For a long time now, Facebook has offered users a way of sharing content selectively. You can construct lists of your friends, to divide them up into friends, colleagues, and acquaintances for example, allowing the possibility to share personal information only with your family.

But it was always clunky and took a lot of time to sort users into the correct lists, very few people ever actually used it, preferring instead to just trim their friends. Not any more.

Facebook has just launched an improved system called smart lists, helping to automate the process of grouping your friends together, but Google is not happy. Google launched their Google+ social network in June and one of the key features of the network was called 'circles' – easy to define social circles that allow you to group your contacts by how you know them.

Google is crying foul and suggesting their idea has been copied and Facebook is responding by saying that they have just improved existing functionality. Who is right and how can intellectual ideas be protected?
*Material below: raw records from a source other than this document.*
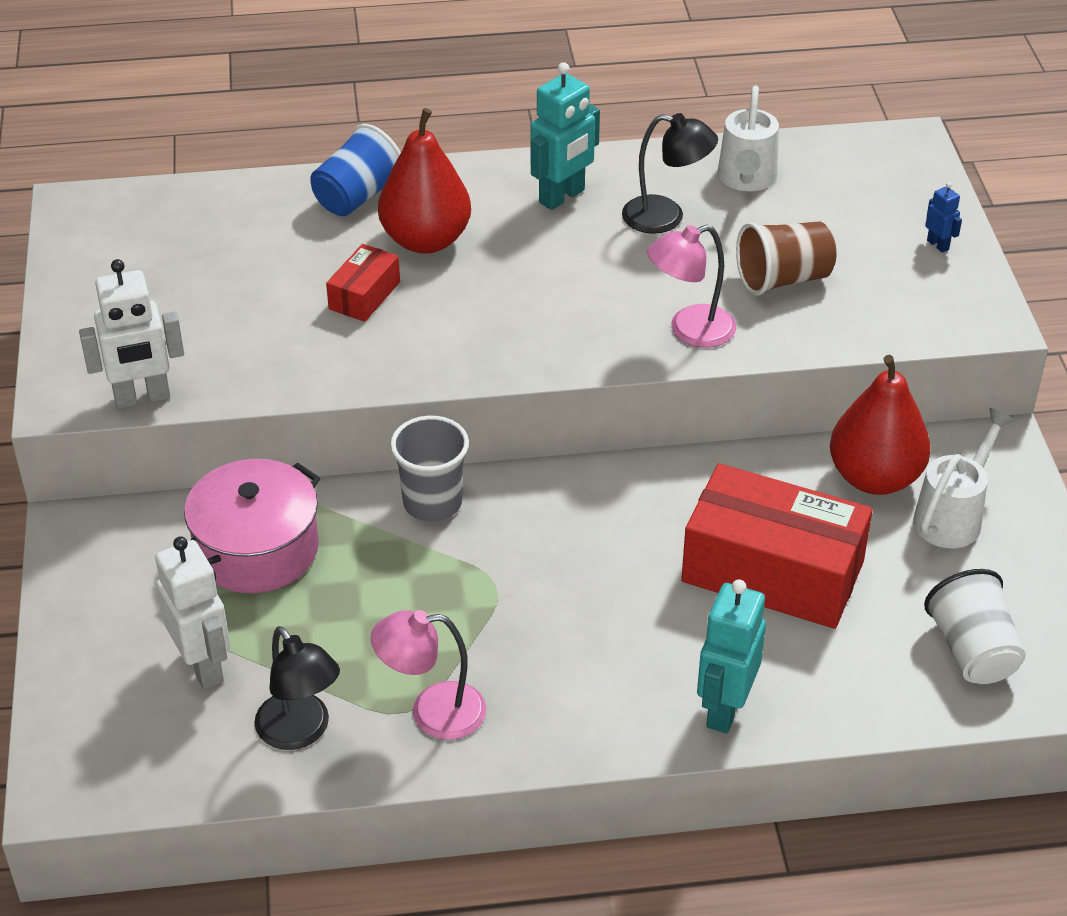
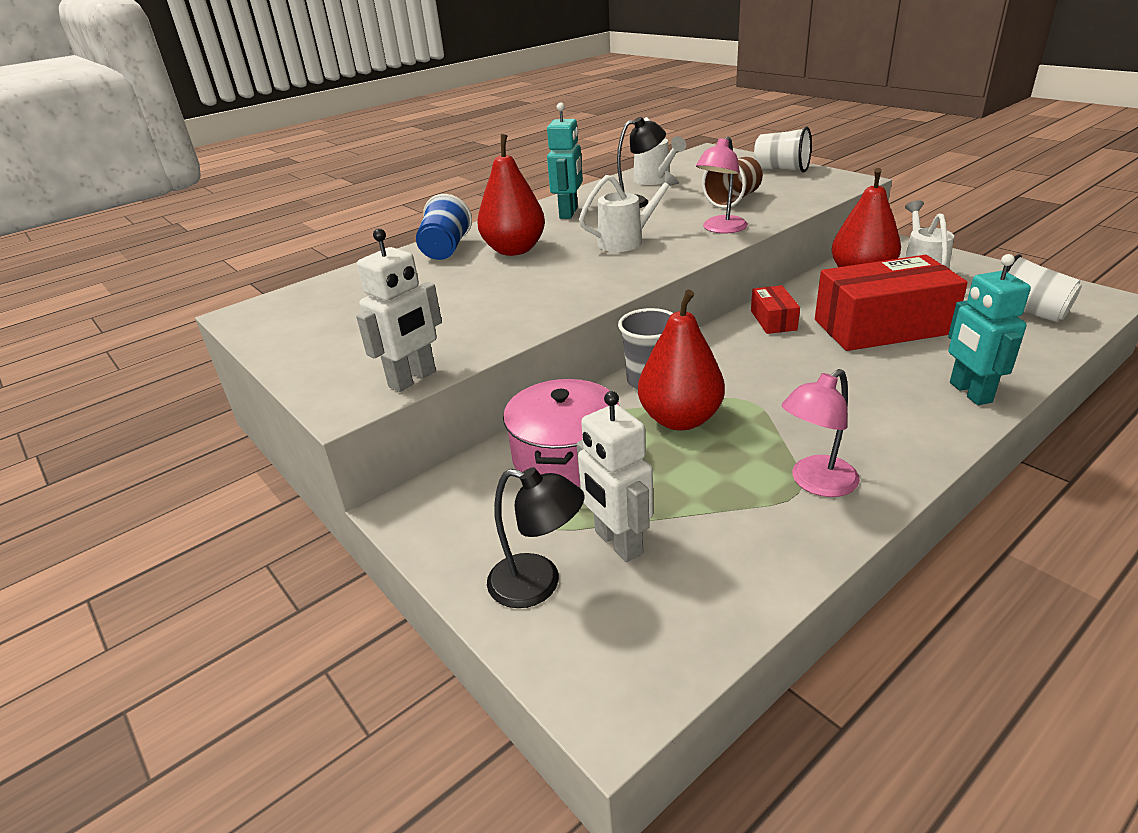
camera: 30 degrees left, 10 degrees down
(203, 666) = (617, 543): white robot -> white robot turned 150 degrees counterclockwise
(300, 732) = (747, 545): black lamp -> black lamp (538, 584)
(364, 295) = (509, 281): red box -> red box (773, 320)
(403, 569) = (680, 419): none -> red pear
(560, 293) = (626, 241): none -> white watering can
(938, 245) = (781, 169): blue robot -> white cup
There are laws around intellectual property, most people know about copyright, patents, and trademarks, but it feels as if our current raft of laws are archaic and out of step with the online world.

If there really was a legal challenge over the concept of grouping your friends separately to your colleagues then it is likely that a legal battle could rumble on for years and be entirely irrelevant by the time any judgement is passed. And if that's the case then there really is very little to protect ideas – any company that wants to succeed will ride the wave and take a chance – or face failure because of a desire to comply with pre-Internet laws.